– А вы куда едете? – спросил парень.
– В Расчисловы горы.
– Ну, тогда едьте!
– А что?
– Не пущаем мы за-то камуньских.
– А что?
– Не пущають они наше стадо своим выгоном. Обратно продовольствие прижимають… Ну, мы и не пущаем.
– Вот мы как раз и едем ревизовать коммуну, – сказал Иван Терентьев.

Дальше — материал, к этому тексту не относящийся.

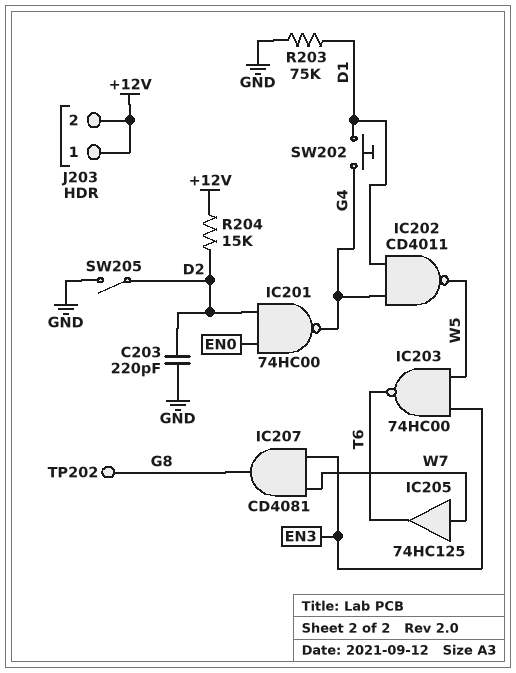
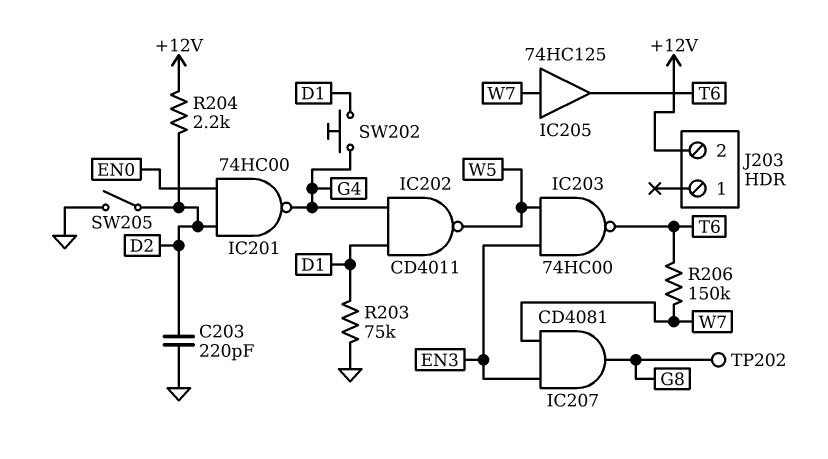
J203 pin 1: +12V -> none
R204: 15k (+12V, D2) -> 2.2k (+12V, D2)
R206: none -> 150k (T6, W7)

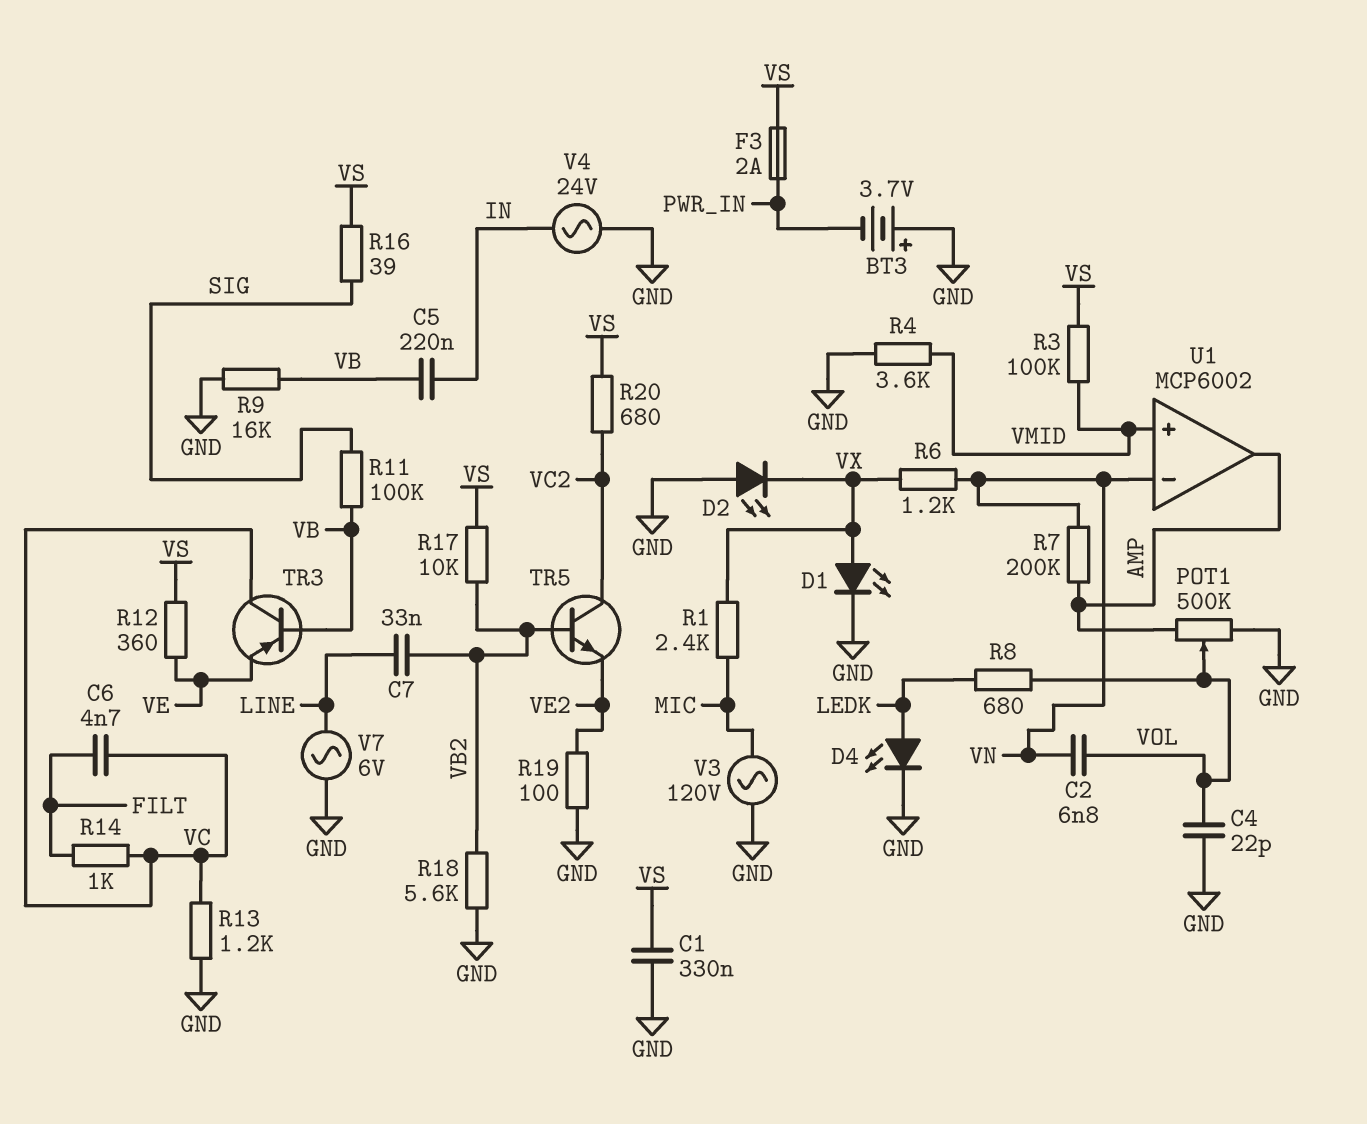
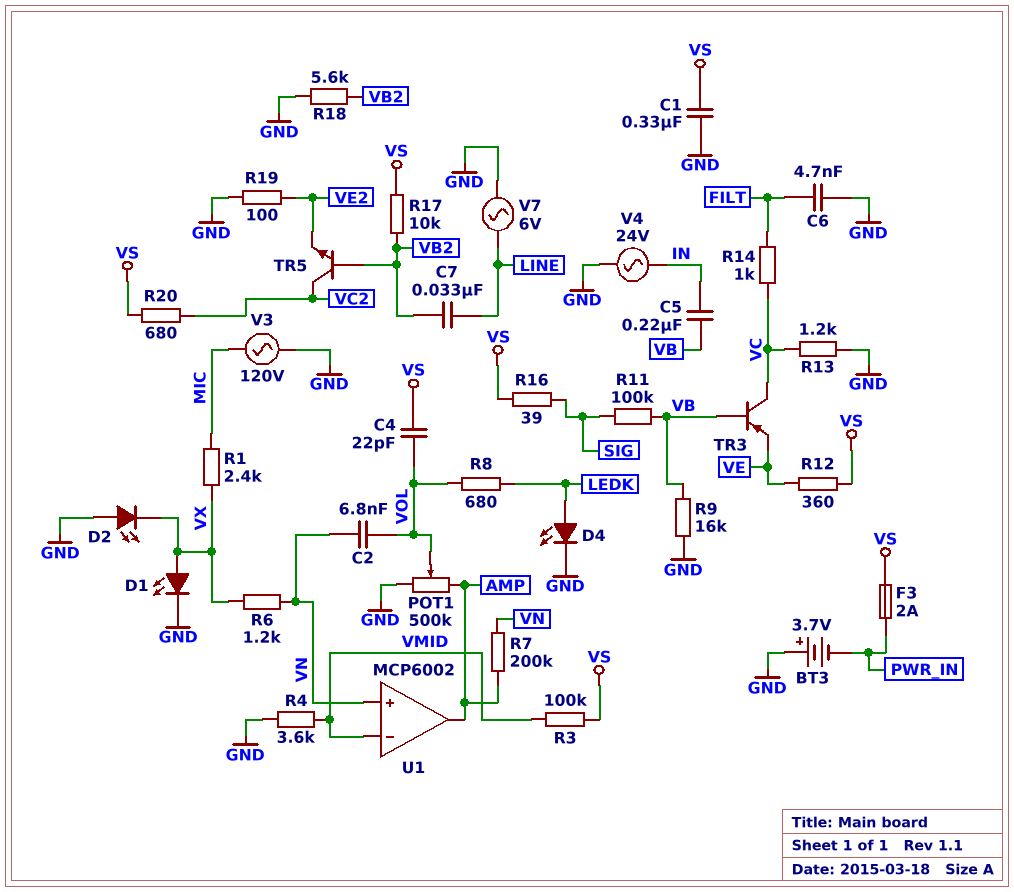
C4: 22pF (GND, VOL) -> 22pF (VOL, VS)
C6: 4.7nF (FILT, VC) -> 4.7nF (FILT, GND)
U1 pin in+: VMID -> VN
U1 pin in-: VN -> VMID

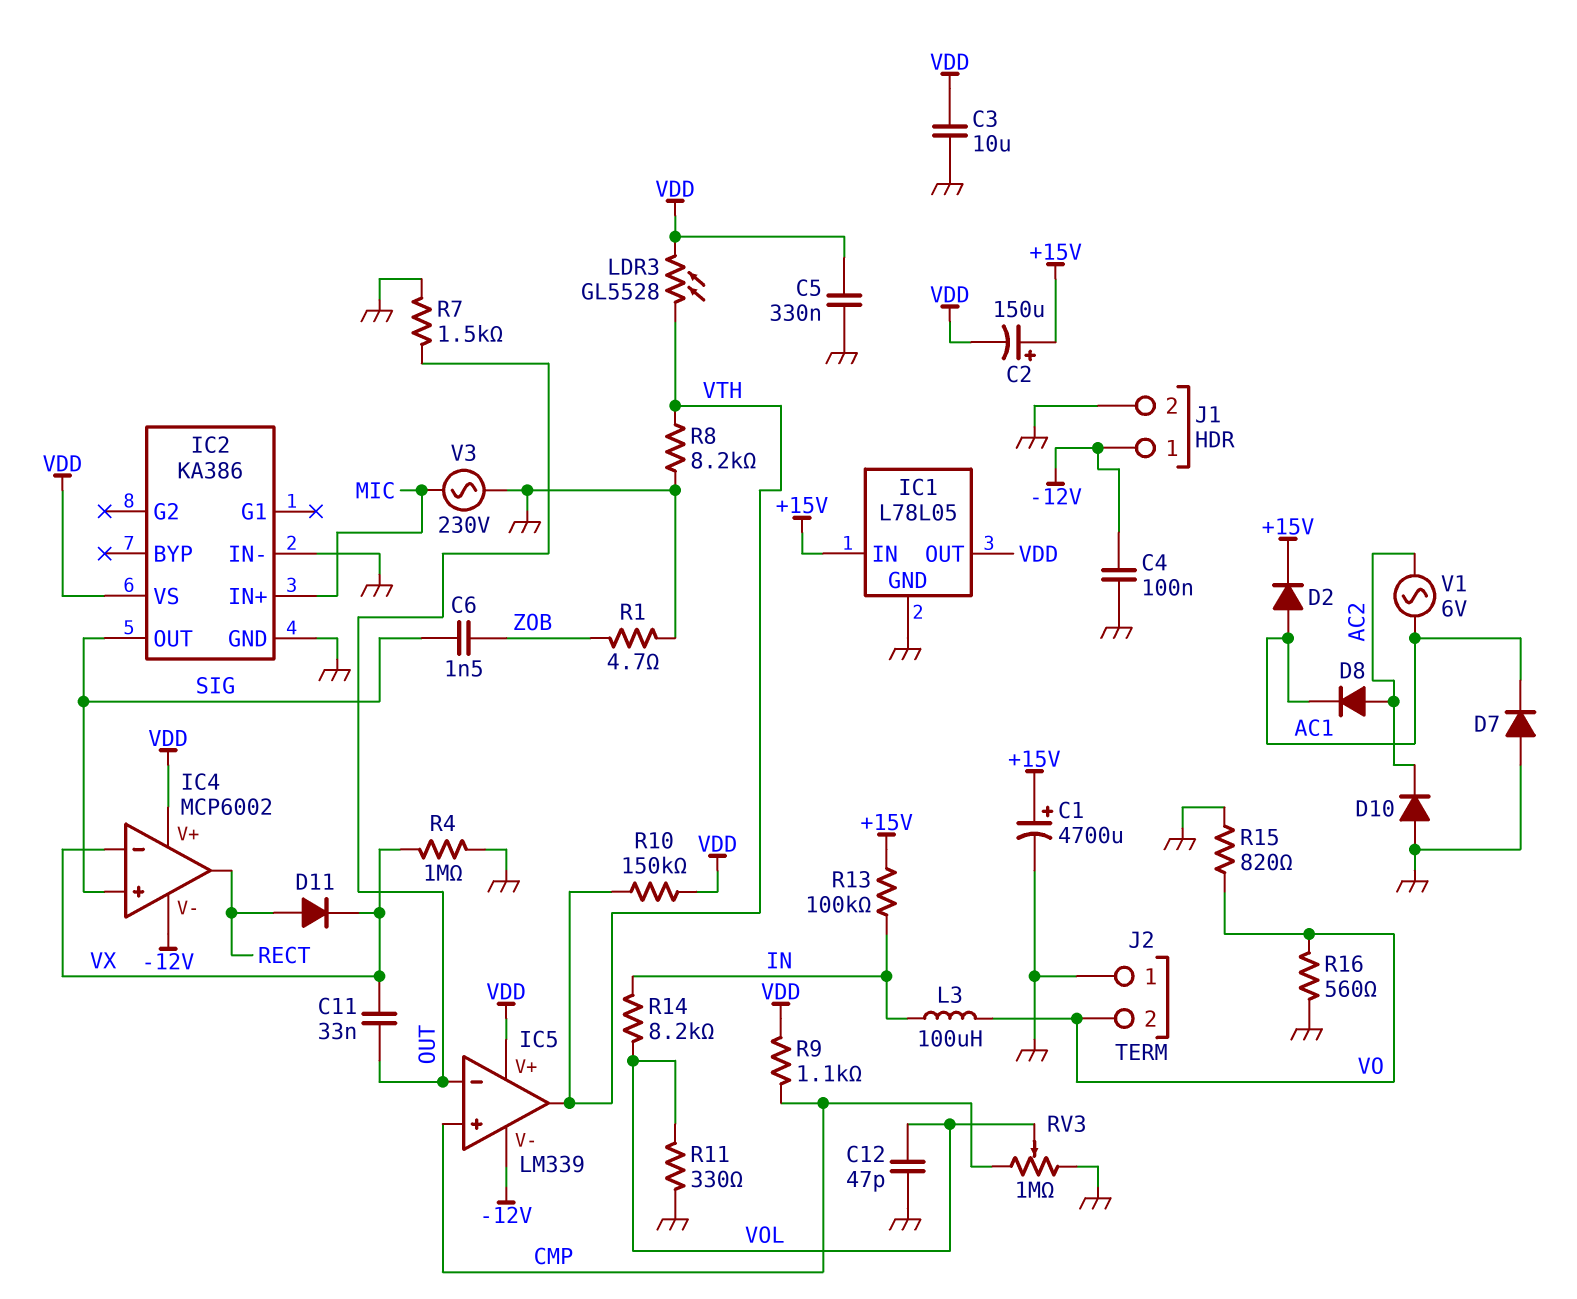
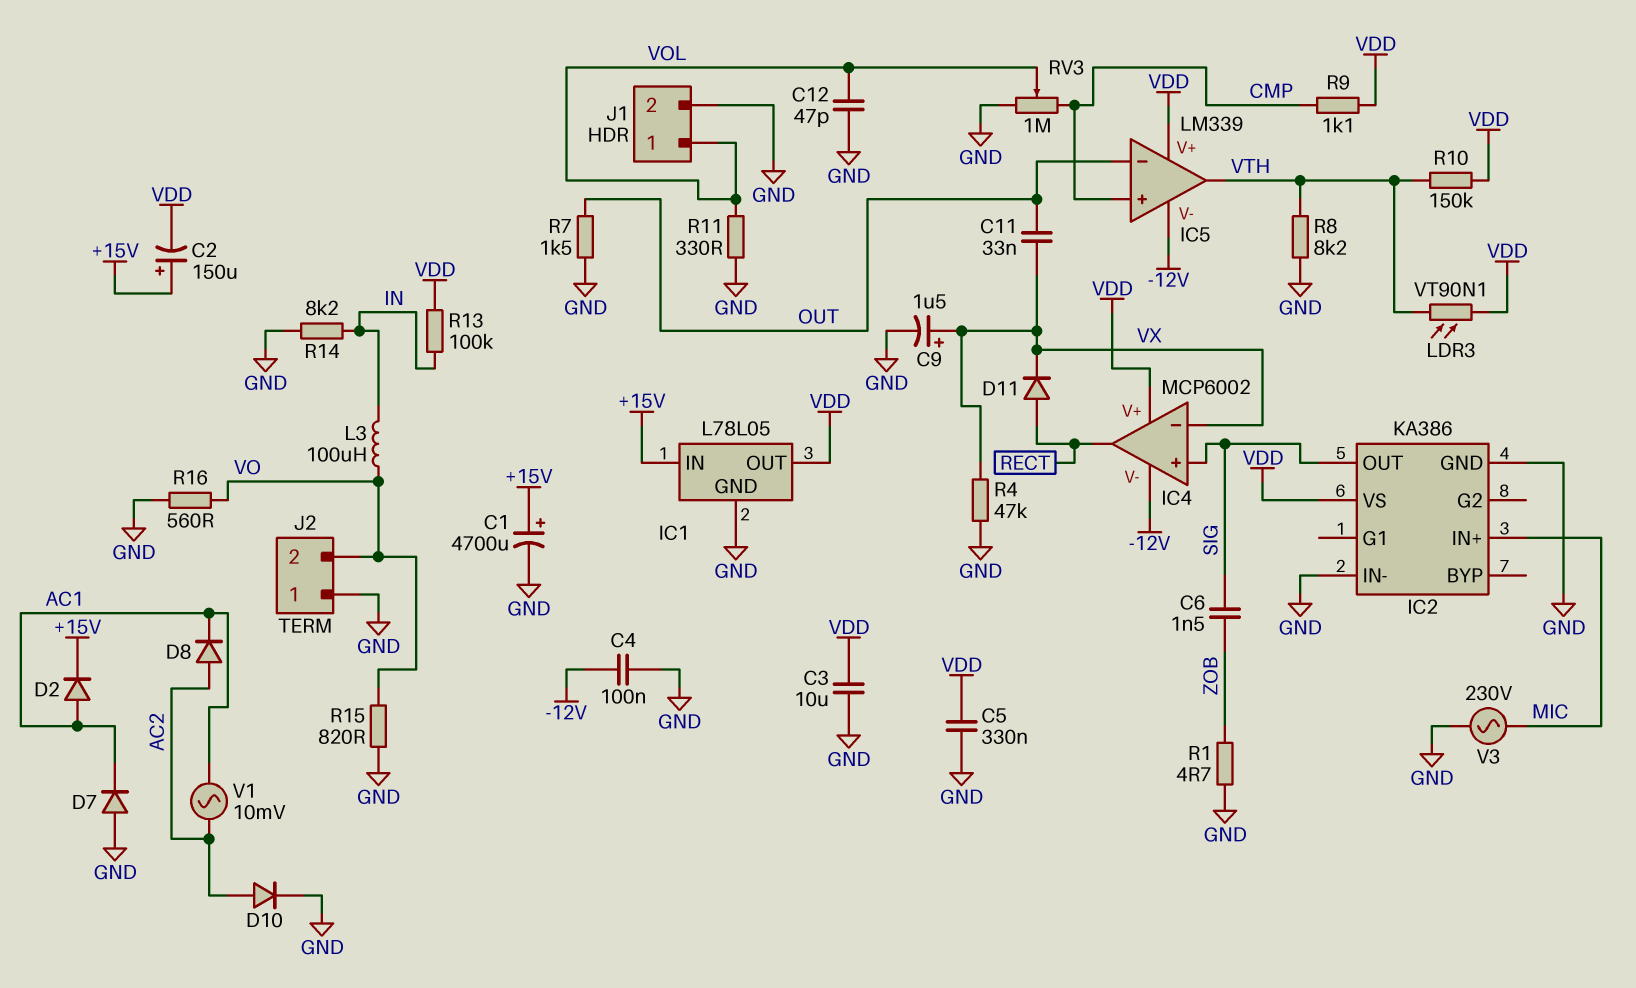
C9: none -> 1.5uF (plus VX, minus GND)
D10: diode (A GND, K AC2) -> diode (A AC2, K GND)
J1 pin 1: -12V -> VOL
LDR3: GL5528 (VDD, VTH) -> VT90N1 (VDD, VTH)
R4: 1M (GND, VX) -> 47k (GND, VX)
R13: 100k (+15V, IN) -> 100k (IN, VDD)
R14: 8.2k (IN, VOL) -> 8.2k (GND, IN)
V1: AC 6V (AC1, AC2) -> AC 10mV (AC1, AC2)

Были сумерки, садилось солнце. Парень посмотрел испуганно, идиотом, круто повернулся и побежал от велосипедистов, – опрометью, задами помчал в Филимонов овраг, – куда вскоре собрались и остальные дезертиры. Ручная мельница, что мирно шумела в амбарушке, крякнула и смолкла. Только петух, в сумерках, взлетел от велосипедов на жердину и крикнул:
– Ку-ка-ре-ку, –
деревня стала мертва.
В коммуне комиссию ждали, встретили пением Интернационала, сейчас же пригласили на заседание ячейки РКП, в людскую избу, притащили меда и кваса. Расписались под протоколом не все – не все были грамотны, члены РКП. Терентьев, широкоскулый, квадратноплечий, молчал. Липат Меринов предложил субботник отменить, хотя субботы и не было. Начали с текущих дел и обсуждали: отбирать или не отбирать у учителя корову? – с одной стороны, он буржуй, потому что ругал коммуну, – а с другой – без коровы ему не обойтись, умрет с голоду. Все члены ячейки оказались родственниками. Председательствовал Липат Меринов, говорил развязно, по всем правилам, и приседал на каждом слове.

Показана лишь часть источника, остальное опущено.